男性のマミー状態死体だ。黒人、見た目は五、六十才もあるが、実際は二十代、原因は体内大量の血液が失い、のどにはっきりと牙のあとが見える。
本名は不詳だが、通報者、男の大家さんの話では、張三※っていう名前らしい。黒人の名前は張三、だれでも偽名だと判るが、大家にとって、家賃さえ払えば、名前はどうでもいいことだ。
しかし、この張三は、ちゃんと家賃は払わなかった。これは我慢できない。数日前の土曜日に、大家さんは家賃取りに来たが、ドアをノックしても反応がなかったから、スペアキーを使って部屋に入った。玄関のところはめちゃくちゃだった。そして中に入ると、死体が発見された。

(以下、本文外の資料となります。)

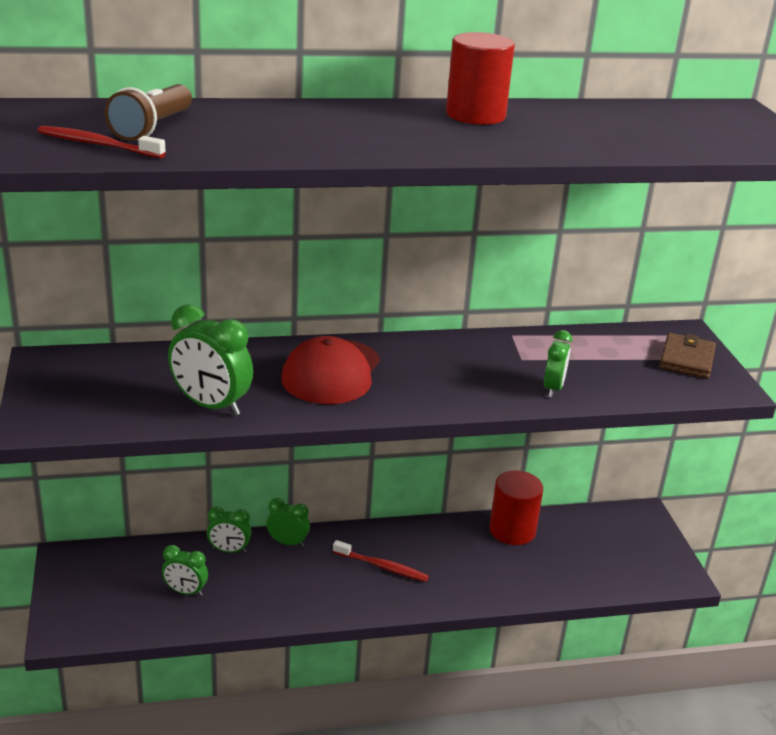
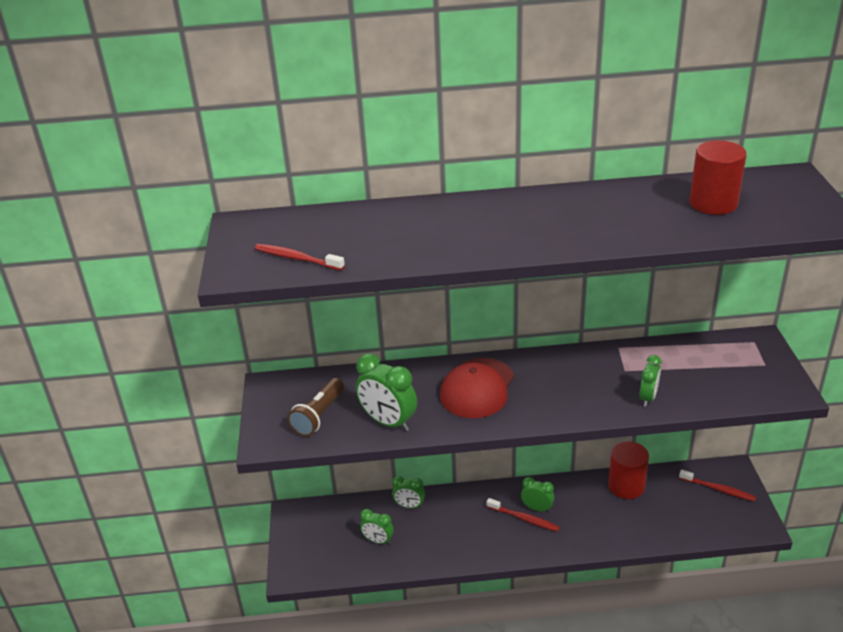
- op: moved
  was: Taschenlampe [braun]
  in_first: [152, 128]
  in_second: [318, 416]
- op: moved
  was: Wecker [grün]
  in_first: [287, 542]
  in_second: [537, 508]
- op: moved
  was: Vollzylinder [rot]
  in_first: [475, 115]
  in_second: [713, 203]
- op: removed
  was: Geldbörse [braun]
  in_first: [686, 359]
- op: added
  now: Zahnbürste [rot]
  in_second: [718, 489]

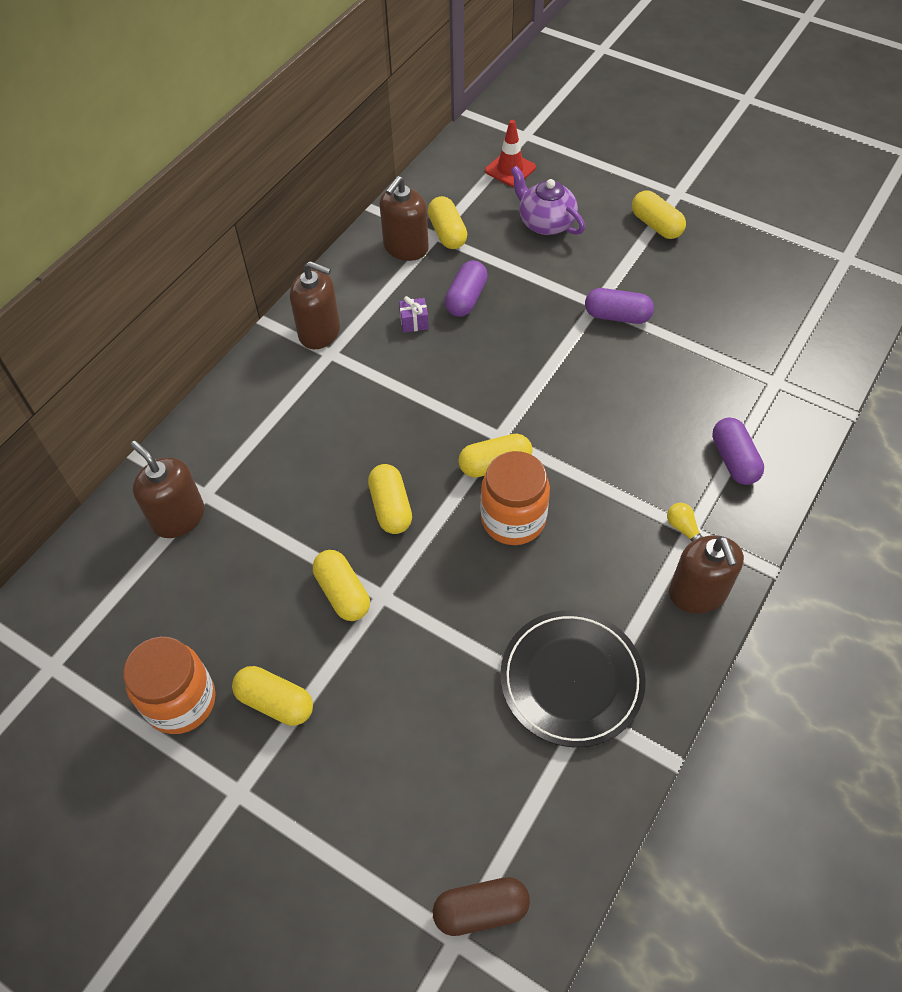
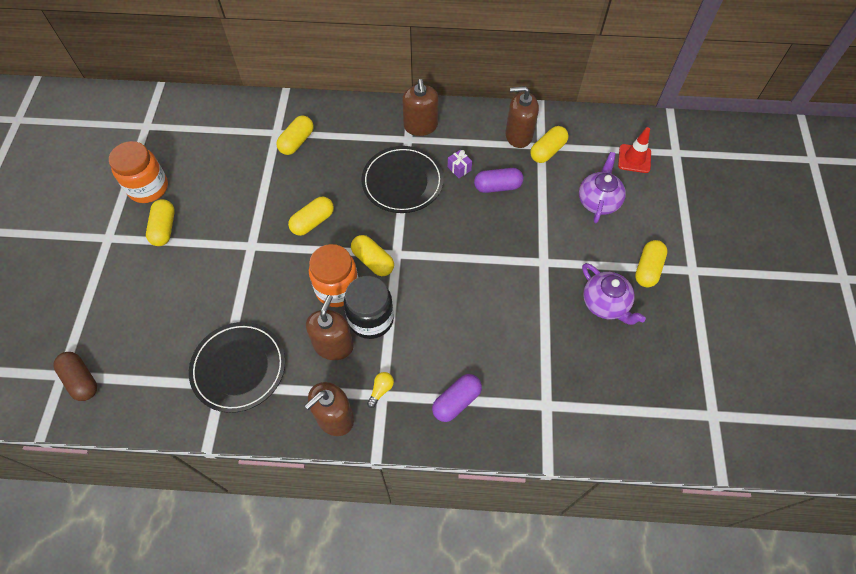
- op: moved
  was: Seifenspender [braun]
  in_first: [178, 517]
  in_second: [333, 345]
- op: moved
  was: Kapsel [gelb]
  in_first: [343, 593]
  in_second: [297, 142]
- op: removed
  was: Kapsel [lila]
  in_first: [617, 316]
- op: added
  now: Einmachglas [schwarz]
  in_second: [371, 319]
- op: added
  now: Teller [schwarz]
  in_second: [402, 182]
- op: added
  now: Teekanne [lila]
  in_second: [605, 304]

検死の結果、死亡推定時刻は9月16日金曜日早朝。死者には多数の打撲傷があり、現場から見ると、誰かと争ったことは明白だ。死因は失血死、後頭部の動脈が切られ、死者体内60パーセント以上の血液は消えた。しかし、現場にはその量の血液どころか、血痕すらほとんどない。
死者はフリーター、バイトで稼業をやっていた。数か月前に、とある旧ビルで警備員の仕事を見つけ、死亡の時は、ちょうど帰宅の時間だった。家には漁った痕跡はあるが、貴重品、被害者のブランド腕時計、ダイヤのアクセサリなど、盗まれてない。

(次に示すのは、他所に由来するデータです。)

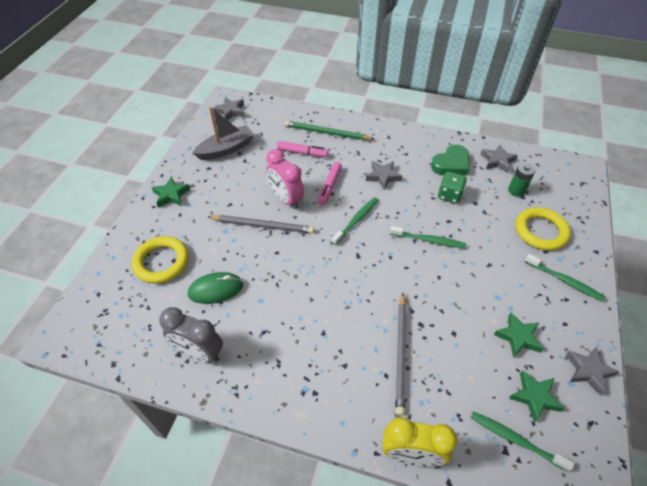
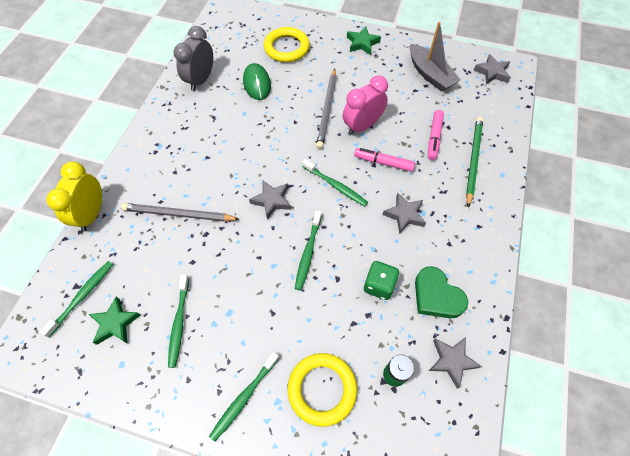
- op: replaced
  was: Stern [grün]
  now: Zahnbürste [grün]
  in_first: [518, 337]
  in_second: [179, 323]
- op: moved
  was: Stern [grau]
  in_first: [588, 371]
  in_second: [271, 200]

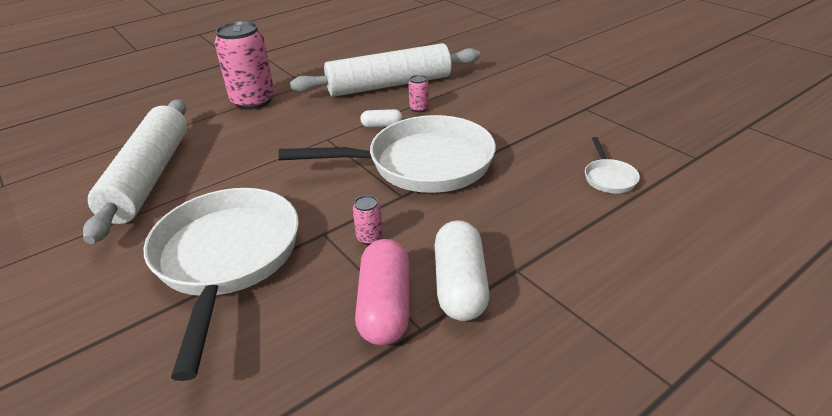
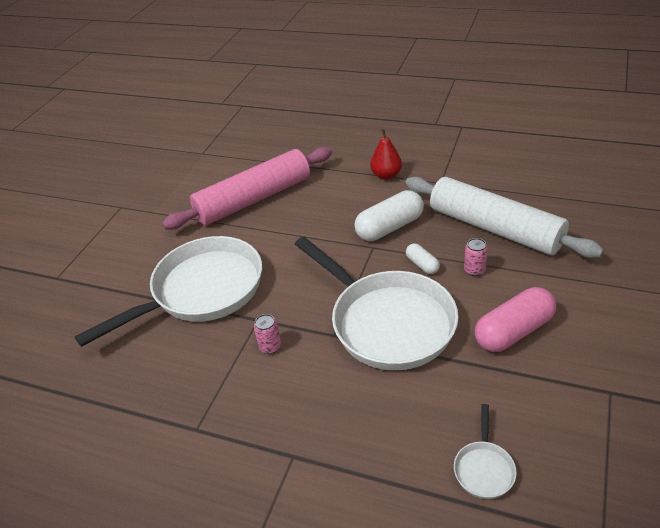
- op: recoloured
  was: Nudelholz [weiß]
  now: Nudelholz [rosa]
  in_first: [149, 177]
  in_second: [254, 199]
- op: replaced
  was: Dose [rosa]
  now: Birne [rot]
  in_first: [253, 101]
  in_second: [386, 175]
- op: moved
  was: Kapsel [rosa]
  in_first: [385, 306]
  in_second: [513, 331]
- op: moved
  was: Kapsel [weiß]
  in_first: [460, 285]
  in_second: [390, 227]
- op: turned
  was: Pfanne [weiß]
  in_first: [609, 178]
  in_second: [484, 469]
  clockwise: -45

周辺の住人に事情聴取をしたが、15日の夜に特に変わった人物がいなかった。最近空き巣事件もなかったから、無差別の強盗犯行の可能性は低い。一番高い可能性としては、吸血鬼に尾行され、そして殺された。計画的な犯罪の可能性が高い。
被害者は厳密にいうと、ビルの警備員ではない。ドックビル、被害者の住所から5キロ離れて、戦争時かなり被害が受けた建物だ。しかし、内部の設備はまだ使えるものが多く、しかもそこそこいい舞台があって、ミュージシャンたちにとって、いい集会場になる。そのためか、新人のシンガー、アイドル、バンドたちは、よくそこでコンサート、ライブを開催する。

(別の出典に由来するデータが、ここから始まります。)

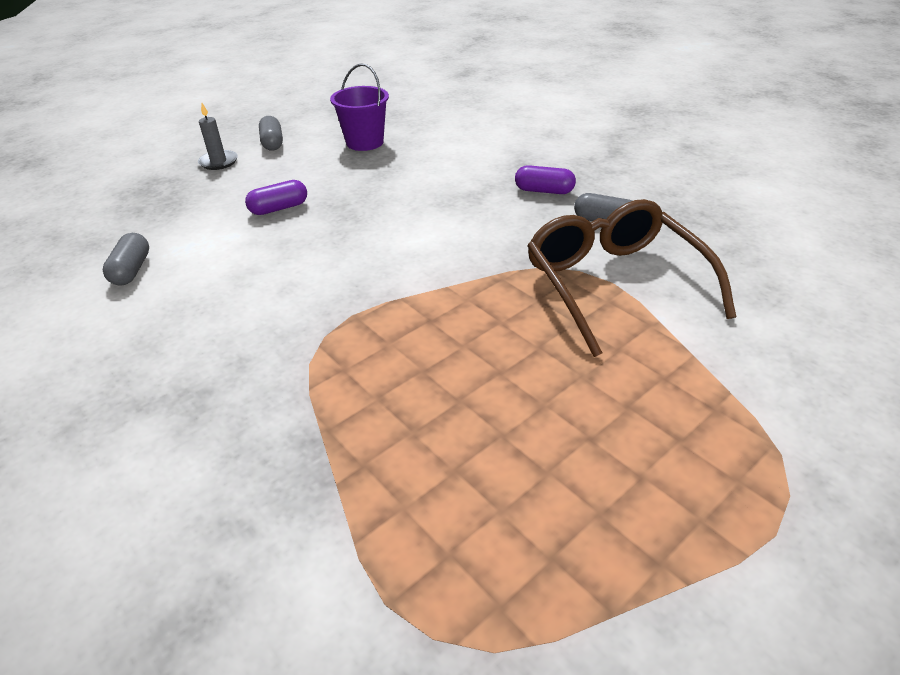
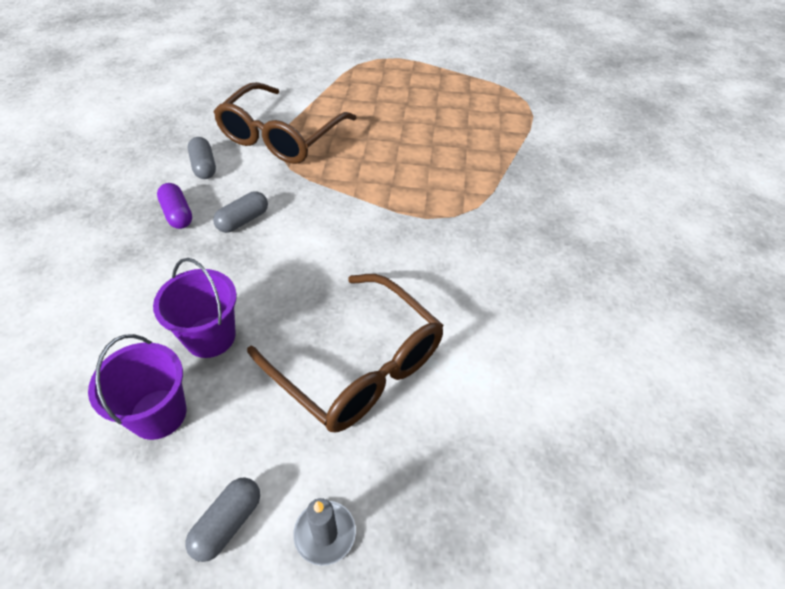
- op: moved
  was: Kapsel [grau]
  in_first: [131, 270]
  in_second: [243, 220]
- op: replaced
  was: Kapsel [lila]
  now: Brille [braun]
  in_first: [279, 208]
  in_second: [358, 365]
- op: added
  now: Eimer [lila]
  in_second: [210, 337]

最初は愛好者だけでやっていたが、徐々に有名人もサプライズ出演するようになった。不動産屋が政府からあのビルを買い取ったあと、正式修復する前に、しばらくはまたそのまま使わせるつもりだが、やはり安全確保必要があり、ライブとかがやるときだけは、警備員たちはそこで働く。
張三は、そのライブ警備員の一人だ。
「どう思う?」
被害者の住所で、古天仁は諸葛夢に聞く。死体を確認したら、二人は現場に移動した。
「傷口から見ると、吸血鬼は間違いないだろう。しかし妙だ……」
「どういうこと?」
「ああいうライブなら、若い女性もいっぱいいるだろう。若い女性の血は、マナへの変換率が高い、吸血鬼にとってもってこいのものだ。なぜ男を襲う?それに……」
諸葛夢は、玄関の残骸を確認しながら、
「吸血鬼は確かに弱い魔族、いや、人間界にいる時間が長いからかなり弱体化された魔族だ。それでも弱すぎる。ふつうの人間男とここまで争うか……、ほかの手がかりは?」
「今のところはもうないよ。この張三ってやつ、毎週一日か二日ぐらい働いて、ほかの時間は基本的にどっかで遊んでるよ。知り合いが多く、人間関係はかなり複雑でね。調査するには結構時間かかる。それに、学校鬼路のところ、また新しい事件が起こって、だから、俺のところも人手不足なんだよ」
「新しい事件?」
「この前、テロリストと交戦したんだろう?たぶんその中の一人だ。鬼路で死んだ。死因は前の女子生徒と同じ、頭は斬られた。」
「わかった。吸血鬼のことは俺が調べる」
「え?」
古天仁は目を丸くして、すぐ手で諸葛夢の額に当て、体温を確認し始める。
「おまえ、熱でもあるのか?それともあの剣魔の攻撃で頭が壊れたの?昔なら絶対嫌がってるだろう?まず俺が魔族を見つけて、おまえは戦闘だけやるって」
ち、舌打ちをして、諸葛夢はドアから出た。
「そっか、女か」
現場を後にして、諸葛夢は自転車でドックビルに向かう。とりあえず、張三の同僚に事情聴取して、何か新しい手掛かりあるかもしれない。うっかりして、到着の時誰もいなかったが、あの夜はライブあると聞いて、諸葛夢は敵とな場所を探して、ゲームボ○イで時間をつぶす。画面が見えないぐらい暗くなったら、ちょっとずつ若い人たちがビルに入るようになる。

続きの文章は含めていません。